Witte
veertjes met een lichtgrijze, ribbelige tekening. Ik had er een kartonnen
bonbondoosje vol van, naast wat kleurige van de woerden, en spierwitte van de ganzen.
Met het passende, blauwige tafereel van
zwanen bij een bosmeertje, was dit het schatkistje waarin ik mijn vondsten uit
het Leijpark bewaarde. Niet allemaal natuurlijk, want niet alle ontdekkingen
waren veertjes; stekelbaarsjes doen het in de regel niet goed in een kartonnen
doos. Al bleken ze uiteindelijk in het jampotje met water in de bijkeuken ook
niet zo denderend te floreren, maar dat kon komen omdat ik het visvoer wat
kwistig rondstrooide, ’n paar keer per dag. En de aanwezigheid van een kater was
ook niet bevorderlijk voor hun gezondheid. Maar, wanhoopt niet! Want het
stroompje van de Leij dat achter de volkstuintjes van het park liep, bood
altijd meer stekelbaarsjes als de mijne het begaven.
Het
30 hectare beslaand Leijpark, aangelegd in Engelse landschapsstijl, ontworpen
door Leonard Springer, en verantwoordelijk voor in ieder geval één onteigening,
was eigenlijk bedoeld als werkverschaffingsproject. Hoewel het in 1919 al
ontworpen was, ging de spade pas de grond nabij de rivier de Leij in de jaren ’30
in. Pas veel later werden de vijvertjes aangelegd, en nog wat later zouden de
grasvelden geschikter gemaakt worden voor grote evenementen. Maar toen ik klein
was, was er enkel nog sprake van ’n vijvertje waar ik naarstig langs de oever
naar veertjes zocht. Eenden, ganzen en zwanen genoeg in dat kleine poeltje -dat
me toen gelijk een zee leek-, evenals gebroken kruiken. Stenen
kruidenbitterkruiken, achtergelaten door de locale alcoholisten/zwervers die zo’n
beetje tegenover het park gesitueerd waren in een opvangcentrum, en hun
eveneens verweesde kapotte Bacardi flessen maakten mijn rondgang extra
avontuurlijk, want het gevaar lag toch maar mooi op de loer langs de waterkant!
Hoe van een doodgewoon park een jungle te maken… Een lange stok werd een speer
met een semi-scherpe punt, die ook dubbele dienst kon doen als vishengel:
lange grassprieten aan elkaar gebonden waren mijn vislijn, maar met mijn
jampotje langs de Leij had ik doorgaans toch meer succes. Bij het naar huis
gaan werd de speer in een boom geworpen, en bij een beetje schudden kwam hij
bij het eerstvolgende bezoek trouw naar beneden gedonderd.
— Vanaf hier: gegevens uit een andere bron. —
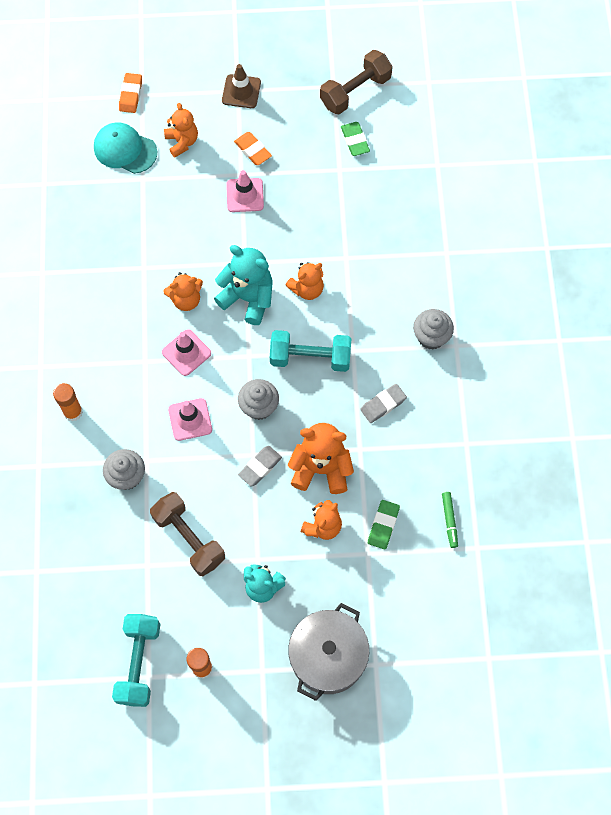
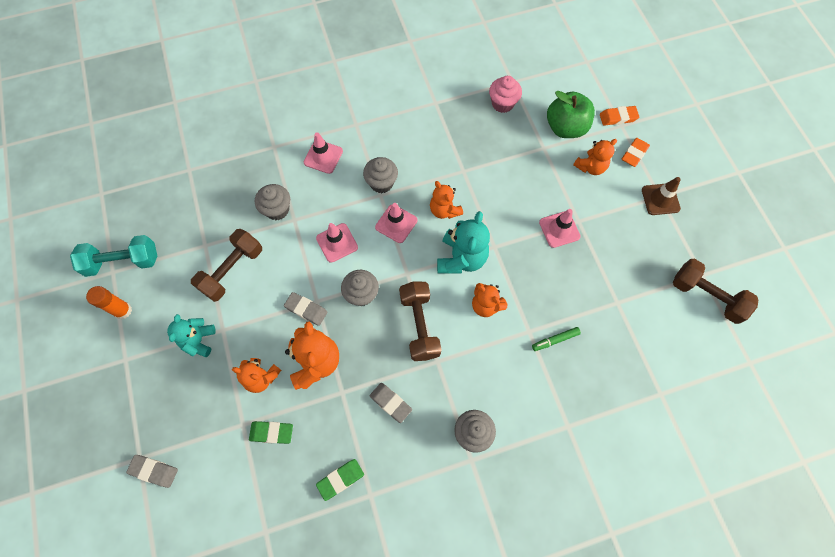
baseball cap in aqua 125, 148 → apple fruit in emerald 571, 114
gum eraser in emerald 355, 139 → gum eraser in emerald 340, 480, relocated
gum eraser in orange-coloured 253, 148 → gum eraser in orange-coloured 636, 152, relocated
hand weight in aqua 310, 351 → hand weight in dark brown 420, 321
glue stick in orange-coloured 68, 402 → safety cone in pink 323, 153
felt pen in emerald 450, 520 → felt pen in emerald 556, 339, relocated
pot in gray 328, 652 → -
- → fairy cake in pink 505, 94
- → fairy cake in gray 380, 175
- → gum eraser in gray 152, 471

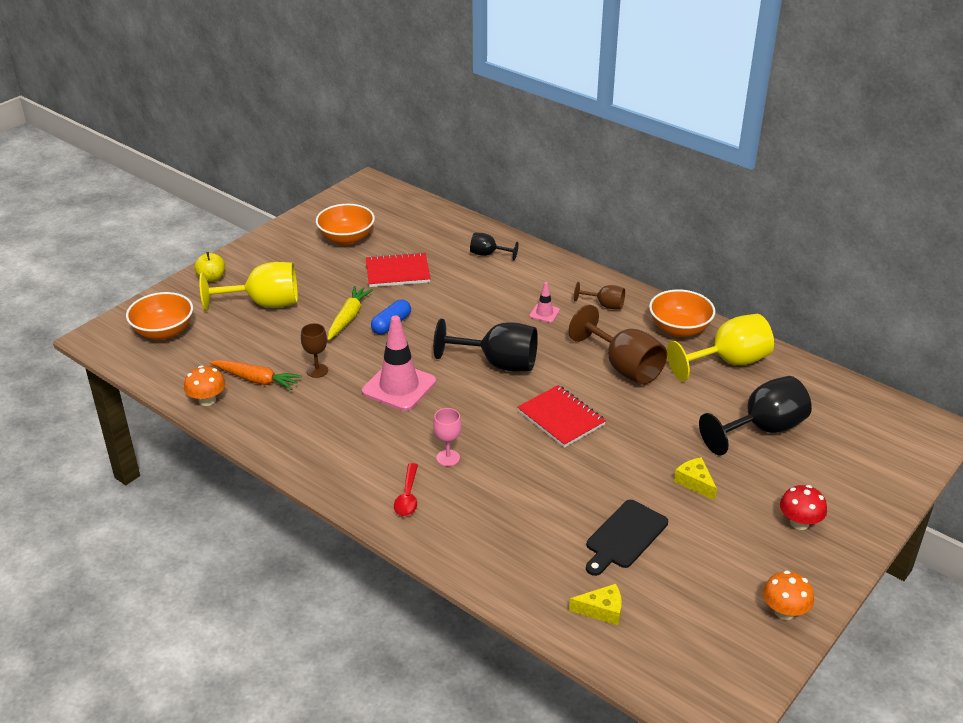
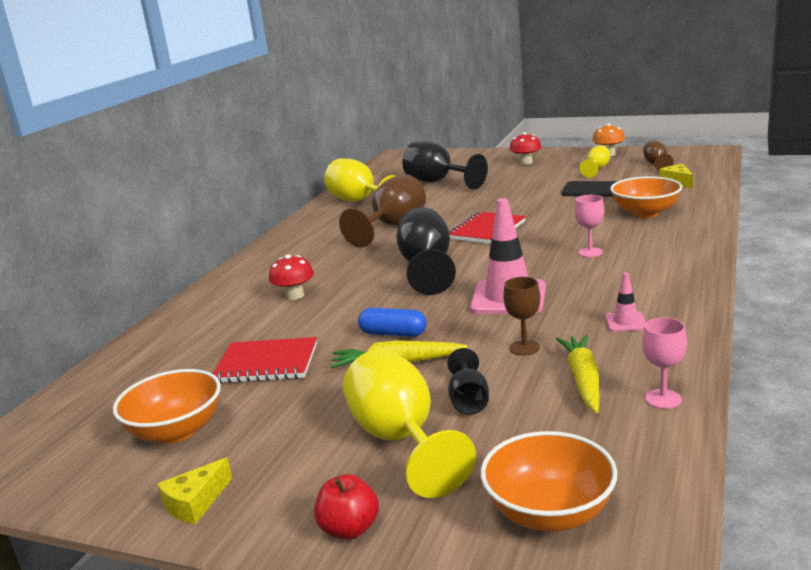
wine glass in jet-black 494, 246 → wine glass in jet-black 468, 381, relocated
apple fruit in golden 210, 267 → apple fruit in scarlet 346, 507
notebook in scarlet 398, 269 → notebook in scarlet 265, 360, 60 degrees counterclockwise
safety cone in pink 544, 302 → safety cone in pink 626, 302, relocated
wine glass in dark brown 599, 295 → wine glass in dark brown 658, 156, relocated
bowl in orange-coloured 682, 313 → bowl in orange-coloured 646, 197, relocated
root vegetable in orange-coloured 255, 375 → root vegetable in golden 577, 374
toadstool in orange-coloured 205, 386 → wine glass in pink 664, 363
piece of cheese in golden 695, 478 → piece of cheese in golden 194, 491, relocated
teaspoon in scarlet 406, 489 → -
- → wine glass in golden 595, 161
- → toadstool in scarlet 291, 277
Dat niemand ooit een
oog verloren heeft is een godswonder.
In
het kruidentuintje geurde het heerlijk naar lavendel, en kon ik citroengras
plukken en knabbelen terwijl ik de namen van de vlinders leerde. Koolwitje, Citroentje,
Dagpauwoog, allen in massa’s vertegenwoordigd. Niet de vleugeltjes aanraken,
want dan zouden ze sterven…! Hommeltjes konden wel, maar heel voorzichtig. En
wat waren ze zacht! M’n vader was de wildexpert in mijn wereldje; mispels, beukennootjes
en dergelijke kruisten mijn pad. Dus toen ik op een dag naar ‘m toe kwam met
een brokje wit mos, en vroeg wat voor type ’t was, keek ik lelijk op m’n neus toen
het “mos” een wit uitgeslagen, beschimmelde hondendrol betrof. De hele weg naar
huis heb ik mijn hand vol walging ver voor me uitgestoken, en vloog thuis naar
de kraan en de zeep. Pa en ma hebben volgens mij de volledige weg terug
gniffelend achter me aan gelopen, al zag ik er dèstijds de humor niet van!
In
de tijd dat Nelson Mandela nog op in gevangenschap leefde en het in ’t park gesitueerde
Festival Mundial een voornamelijk Afrikaans karakter had –met gratis entree en
vrijwillige bijdrage voor “het Goede Doel” dat me als ANC of daaraan gelieerd
bijstaat- zijn ook daar aardig wat zomerse dagen verwijld. Het exotische werd
naar het burgerlijk Tilburgse getransplanteerd, en eventjes was je elders. Daar
op het festival raakte ik verzot op schaafijs (SnoCones) met siroop in de Jamaicaanse
vlagkleuren en verzadigd met klappermelk, wat ik inmiddels in geen 20 jaar in
die combinatie genuttigd heb. De percussiemuziek die later toegeëigend zou
worden door verveelde huisvrouwen met etnische allures en Djembe-aspiraties
kwam toen nog uit een ver continent, opzwepend, vrolijk, en toch… Je stond er
met een gezond schuldgevoel bij te wiegen, als bleekscheet zijnde, en je gaf
met liefde geld uit aan zeepstenen beeldjes waar iemand ergens ver weg dan weer
beter van werd. (De vrijlating van Mandiba scheelde toch een hoop aan
gewetensbezwaren!). Mijn docent uit de 4e klas stond later, toen het
festival inmiddels entree vroeg, altijd achter het kraampje van de
Wereldwinkel: hij was het ook die ons op school met de moed van zijn
overtuigingen bewust maakte van milieuproblemen, en een kaars liet knutselen
van het Amnesty International logo. Met kerst tekende hij een kerststal op het
schoolbord, met fabrieken en kerncentrales op de achtergrond, hun dreigende
rookwolken boven de stal hangend, de kerstster nukkig stralend ondanks alles. Het
was een geitenwollensok, die ook ècht op geitenwollen sokken liep; een man van
principes en een uitgesproken moreel kompas dat hij aan ons koters probeerde
mee te geven. (Of ’t gelukt is..? Ik sta wel op de spoedactielijst van Amnesty,
maar van m’n moeder uit kreeg ik ook nogal wat mee, dus wie zal ’t zeggen?) En
ik heb vast nog wel ergens in een doos enkele van de zeepstenen beeldjes die ik
bij hem heb aangeschaft, op die zweterige, bijkans uitheemse middagen, waar de
lucht zwanger was van wierook en de lucht van kruidig gebakken vlees uit enorme
pannen.
Het
Leijpark. Voetballen met half door de hitte gesmolten ballen, geel of rood.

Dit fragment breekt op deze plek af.